Afterward, he started continued his career at Qualcomm in 2003. After working for 12 years, he was given the role of Senior Staff Engineer Manager, a position he held for almost 3 years which ended in July 2016. At Qualcomm, he performed several roles and carried out several tasks, some of which include:
- Lead Architect on a team of 10 for high-performance Hexagon DSP off-loading software stack on Qualcomm chipsets for next-generation applications.
- Commercial applications including Augmented Reality, Virtual Reality, 3D Camera processing, 4K video post-processing, and GoogleX’s Project Tango.
From July 2016 to April 2017, he was also a Software engineer at Mesosphere, now known as D2iQ, where built a distributed operating system for the firm.
Before the creation of Solana, he worked as a software engineer at Dropbox from May 2017 to October 2017. While at Dropbox, he focused on distributed systems and compression.
Blockchain
Anatoly initially tried mining Bitcoin when it was first released. However, he later became more interested in Ethereum and the Ethereum Virtual Machine (EVM) because he saw it as being more innovative than Bitcoin, although he still saw it as similar to JavaScript.
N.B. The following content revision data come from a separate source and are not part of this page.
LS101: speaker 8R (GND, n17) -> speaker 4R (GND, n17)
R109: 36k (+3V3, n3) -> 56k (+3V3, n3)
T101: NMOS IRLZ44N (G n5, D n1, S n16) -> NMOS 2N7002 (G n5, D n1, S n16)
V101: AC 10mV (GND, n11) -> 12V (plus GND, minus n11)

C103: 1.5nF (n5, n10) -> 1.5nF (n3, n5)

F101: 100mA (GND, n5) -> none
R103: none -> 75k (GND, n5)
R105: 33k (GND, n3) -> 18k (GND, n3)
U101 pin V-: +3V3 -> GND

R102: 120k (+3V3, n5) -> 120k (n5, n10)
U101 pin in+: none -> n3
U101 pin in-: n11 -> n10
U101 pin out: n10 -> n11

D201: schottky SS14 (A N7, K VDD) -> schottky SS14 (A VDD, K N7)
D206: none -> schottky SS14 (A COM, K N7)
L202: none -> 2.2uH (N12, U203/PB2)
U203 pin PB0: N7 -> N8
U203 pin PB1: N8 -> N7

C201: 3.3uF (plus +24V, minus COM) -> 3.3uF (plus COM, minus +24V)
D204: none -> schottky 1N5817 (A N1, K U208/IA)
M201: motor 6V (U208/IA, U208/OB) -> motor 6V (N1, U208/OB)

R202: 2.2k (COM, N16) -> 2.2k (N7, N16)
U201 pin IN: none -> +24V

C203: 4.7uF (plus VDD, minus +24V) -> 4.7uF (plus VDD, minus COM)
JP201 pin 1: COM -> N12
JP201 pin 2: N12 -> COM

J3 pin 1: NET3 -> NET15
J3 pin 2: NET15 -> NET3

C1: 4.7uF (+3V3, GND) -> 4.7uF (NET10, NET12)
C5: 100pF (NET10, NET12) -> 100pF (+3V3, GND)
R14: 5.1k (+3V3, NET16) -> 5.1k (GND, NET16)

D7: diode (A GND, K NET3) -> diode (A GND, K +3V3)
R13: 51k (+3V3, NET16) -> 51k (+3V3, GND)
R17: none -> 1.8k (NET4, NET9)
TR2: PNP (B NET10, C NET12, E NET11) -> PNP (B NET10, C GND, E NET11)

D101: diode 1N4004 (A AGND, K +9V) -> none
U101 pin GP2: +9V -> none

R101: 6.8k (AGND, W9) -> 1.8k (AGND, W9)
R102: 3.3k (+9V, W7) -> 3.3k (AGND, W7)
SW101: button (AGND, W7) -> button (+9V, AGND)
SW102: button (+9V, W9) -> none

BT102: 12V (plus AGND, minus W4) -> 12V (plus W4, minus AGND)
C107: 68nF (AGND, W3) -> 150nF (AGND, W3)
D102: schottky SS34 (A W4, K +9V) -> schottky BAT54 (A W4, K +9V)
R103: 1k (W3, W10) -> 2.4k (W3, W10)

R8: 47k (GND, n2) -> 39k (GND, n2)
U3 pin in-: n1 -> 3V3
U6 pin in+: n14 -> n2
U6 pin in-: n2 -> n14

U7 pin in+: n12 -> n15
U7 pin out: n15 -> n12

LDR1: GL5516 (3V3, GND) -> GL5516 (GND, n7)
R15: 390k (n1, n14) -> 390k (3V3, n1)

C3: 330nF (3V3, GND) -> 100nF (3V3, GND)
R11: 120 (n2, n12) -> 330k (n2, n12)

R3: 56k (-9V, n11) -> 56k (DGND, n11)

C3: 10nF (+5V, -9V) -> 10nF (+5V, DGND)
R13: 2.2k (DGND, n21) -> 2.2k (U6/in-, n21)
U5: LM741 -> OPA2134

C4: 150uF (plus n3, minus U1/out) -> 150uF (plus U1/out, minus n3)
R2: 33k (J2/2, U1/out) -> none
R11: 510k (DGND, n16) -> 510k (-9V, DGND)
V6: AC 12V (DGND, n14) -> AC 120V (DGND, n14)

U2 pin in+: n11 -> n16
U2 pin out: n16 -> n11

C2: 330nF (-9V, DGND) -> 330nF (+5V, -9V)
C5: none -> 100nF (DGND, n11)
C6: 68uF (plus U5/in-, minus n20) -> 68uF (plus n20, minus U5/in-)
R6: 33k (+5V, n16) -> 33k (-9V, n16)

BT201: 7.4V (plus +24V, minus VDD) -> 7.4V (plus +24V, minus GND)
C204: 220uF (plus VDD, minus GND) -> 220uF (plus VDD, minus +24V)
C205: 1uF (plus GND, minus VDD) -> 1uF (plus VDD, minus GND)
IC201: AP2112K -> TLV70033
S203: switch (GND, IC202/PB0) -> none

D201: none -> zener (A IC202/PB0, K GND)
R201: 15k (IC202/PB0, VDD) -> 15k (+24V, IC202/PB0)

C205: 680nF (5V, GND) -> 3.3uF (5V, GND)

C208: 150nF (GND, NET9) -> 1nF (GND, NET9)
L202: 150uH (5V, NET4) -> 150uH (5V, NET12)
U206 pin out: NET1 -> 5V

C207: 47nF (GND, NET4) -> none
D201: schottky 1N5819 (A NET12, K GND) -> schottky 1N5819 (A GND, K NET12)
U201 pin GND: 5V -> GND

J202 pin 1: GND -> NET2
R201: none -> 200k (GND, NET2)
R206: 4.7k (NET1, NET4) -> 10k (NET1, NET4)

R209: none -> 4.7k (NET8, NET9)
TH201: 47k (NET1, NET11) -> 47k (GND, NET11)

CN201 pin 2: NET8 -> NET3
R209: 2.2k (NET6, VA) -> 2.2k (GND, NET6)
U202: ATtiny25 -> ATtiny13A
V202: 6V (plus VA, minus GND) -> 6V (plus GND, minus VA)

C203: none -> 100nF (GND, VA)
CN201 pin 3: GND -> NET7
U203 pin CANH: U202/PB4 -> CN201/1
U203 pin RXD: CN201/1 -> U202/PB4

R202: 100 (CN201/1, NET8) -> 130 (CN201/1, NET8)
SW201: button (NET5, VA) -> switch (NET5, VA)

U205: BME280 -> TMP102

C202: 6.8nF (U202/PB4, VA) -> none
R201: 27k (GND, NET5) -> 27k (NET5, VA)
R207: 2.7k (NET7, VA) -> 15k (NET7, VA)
In 2017, he and some friends were considering starting a cryptocurrency mining startup using graphics processing units (GPUs), where they planned to use the GPUs for deep learning tasks to offset the costs of the startup. While Anatoly was originally more interested in deep learning than cryptocurrency, he eventually became interested in the later topic regarding the question of “How do we solve scalability?”. [14]
I started thinking about how we solve scaling for these kinds of problems at Qualcomm with wireless protocols and that’s what really got me to go deep down the rabbit hole.
Solana
Anatoly Yakovenko founded Solana in 2017. He is also the author of Solana's original whitepaper. Although the project has gone through outages and hacks, the ecosystem has been steadily growing.[15]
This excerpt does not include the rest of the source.